In this lab, we use a Bayes filter to tackle grid localization. Essentially, this filter uses various inputs from datapoints it collects, as well as control inputs on what we command the robot to do, and a prior belief of its position to determine where it thinks the robot is. By knowing the environment the robot is in, we can calculate our belief of where our robot might plausibly be within the map that best matches the data we have been given. In layman's terms, this approach has the robot look around in its environment. Then, it can compare these observations to what best matches it given the room where the robot is in.
The code for this lab is split into several key sections. First, we must actually collect the data to use for our filter. In our iterative processs, we always start with some belief matrix of how likely we think the robot is to be at every position. Note that this matrix is actually 3D, even though the robot is in a 2D environment, with our third axis representing orientation. Notice that with this approach, the precision of our estimate is only as good as the granularity of our matrix. The more memory we dedicate to it, the more smaller the intervals between matrix cells, sacrificing memory for accuracy. Anyways, our first function needs to compute the transformations applied to our robot. That is, given the current and previous pose, come up with a series of a rotation, followed by a transltion and then another rotation, that should be equivalent to the appropriate change in position. You can see the code below. Overall, the approach first gets the difference on the X and Y axes. Using this, we can calculate the angle between the two points, and subtract our previous angle from it (to turn our robot in that direction). Our translation magnitude is simply the distance, and for the second roation, we basically do the same thing and back calculate how much to turn to match the given orientation.
The second part of the code gets the the new probabilities given an action we want our robot to perform, which is basically a sequence of the rotation and translation and second rotation from the previous function. We model each of these as a gaussian, and multiply them together, assuming that each of the equivalent actions are independent. In the real world, this may not be exactly true, like with imperfections with motor turning or for other reasons, but is a pretty reasonable assumption to make in simulation. The final product then is the distribution of the final state after all actions have been done. You can see the code below.
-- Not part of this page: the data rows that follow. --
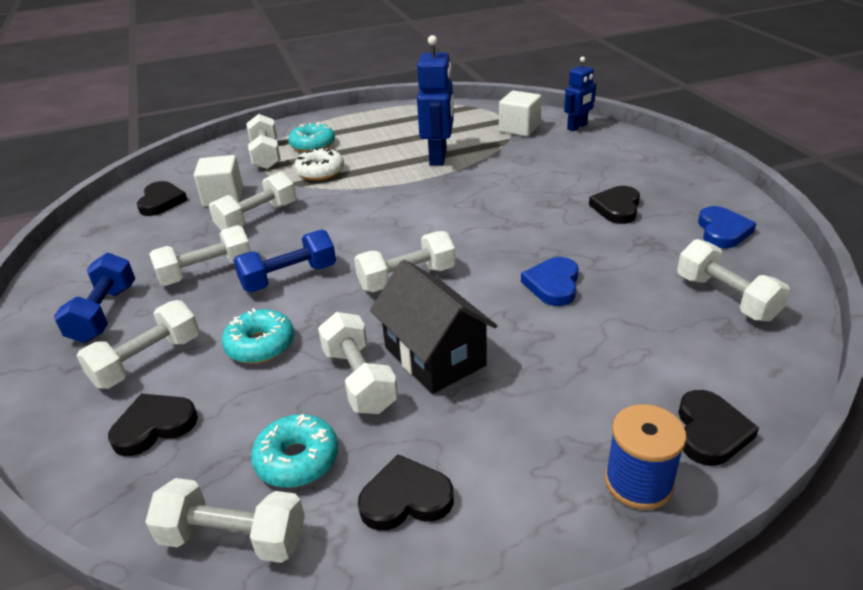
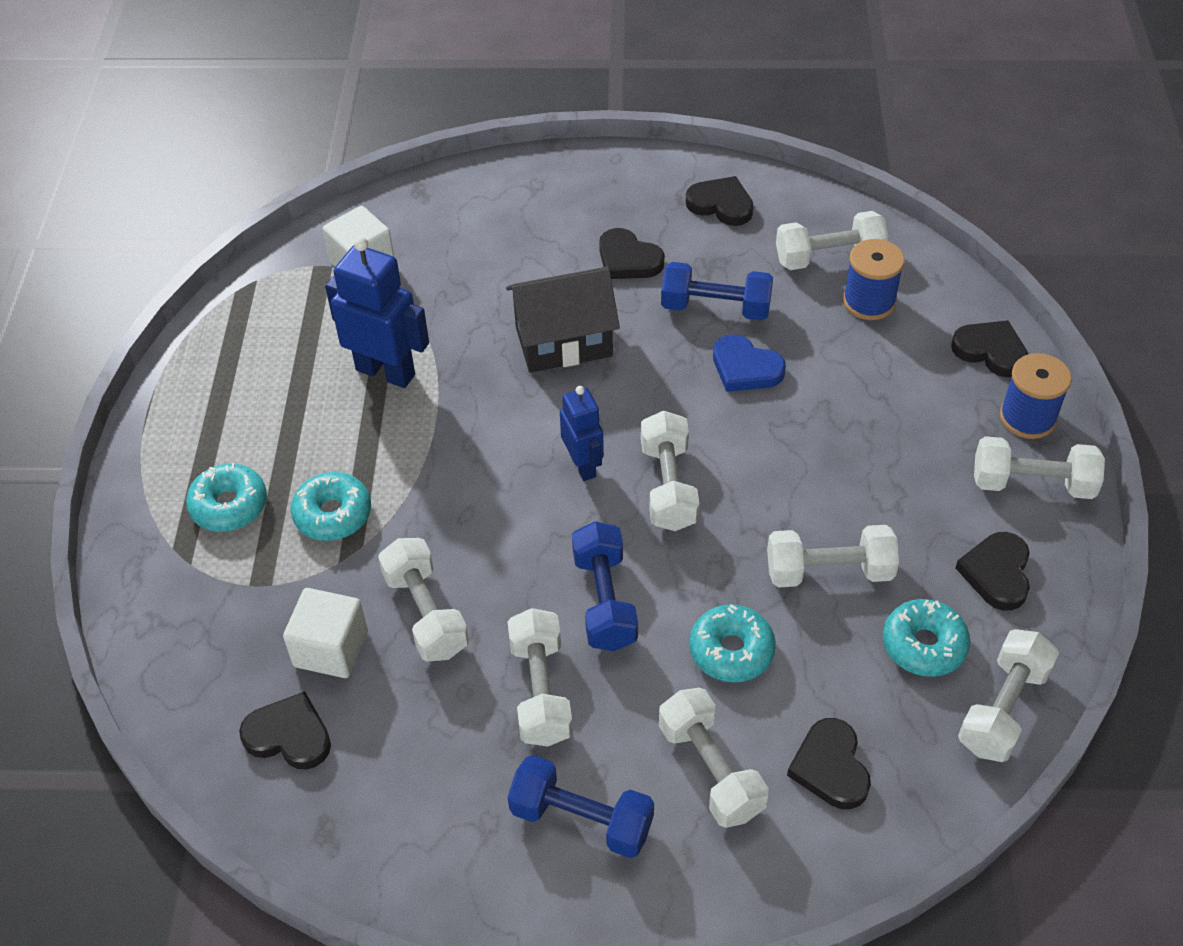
camera: 70 degrees left, 15 degrees up
(266, 155) = (221, 573): white dumbbell -> white dumbbell (1032, 484)
(320, 172) = (333, 514): white donut -> turquoise donut
(434, 356) = (819, 501): black house -> black house (563, 342)
(577, 127) = (403, 209): blue robot -> blue robot (583, 465)
(605, 255) = (715, 308): none -> blue dumbbell
(695, 333) = (869, 302): none -> blue spool
(722, 231) = (721, 204): blue heart -> black heart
The third step is putting it all together! Using the control implied from the previous and current odomoetry provided, we can update our bel values. We do this update across all elements of the previous, and then current matrix. This calculates a new belief matrix we normalize and then return. To speed this part up, I chose to ignore value with small probability to speed things up, at the expense of precision.
The fourth step is pretty simple. Mimicking the sensor behavior described, we calculate a gaussian for the results returned by the sensor across all 18 measurements we take, to get the final part of the equation for the filter.
Finally, the fifth step implements the full filter for one step. For all of the current positons, we calculate our belief matrix using the updates we get from our sensor model in the previous step. Mulitplying this with each grid location yields the probability of each position being where our robot actually is. Normalizing this, we can find the largest probability value to estimate our location in the grid.
Overall, the results of this project turned out pretty well considering how fast it runs; see the images included below. Primarily due to the optimization I made to discard low probability grid locations in the predictions step, our model is not as accurate as it could be, but it runs in under 20 seconds. However, even if this were fixed, there would still be some limitations. Although the bayes filter can be a really good tool for localization, it struggles with terrain that is not very distinguishable. In layman's terms, this approach, which compares the surroundings a robot sees with what it might expect to see at any given location on a map, does not do very well when the robot cannot see clear identifiable landmarks. In fact, it might even perform much worse if the terrain is actively difficult to distinguish, like in a maze. You can see that here where the estimates are a little bit off when the robot is in a somewhat symmetrical position. But overall, it still managed to do quite well, and I am happy with my accomplishment in this lab.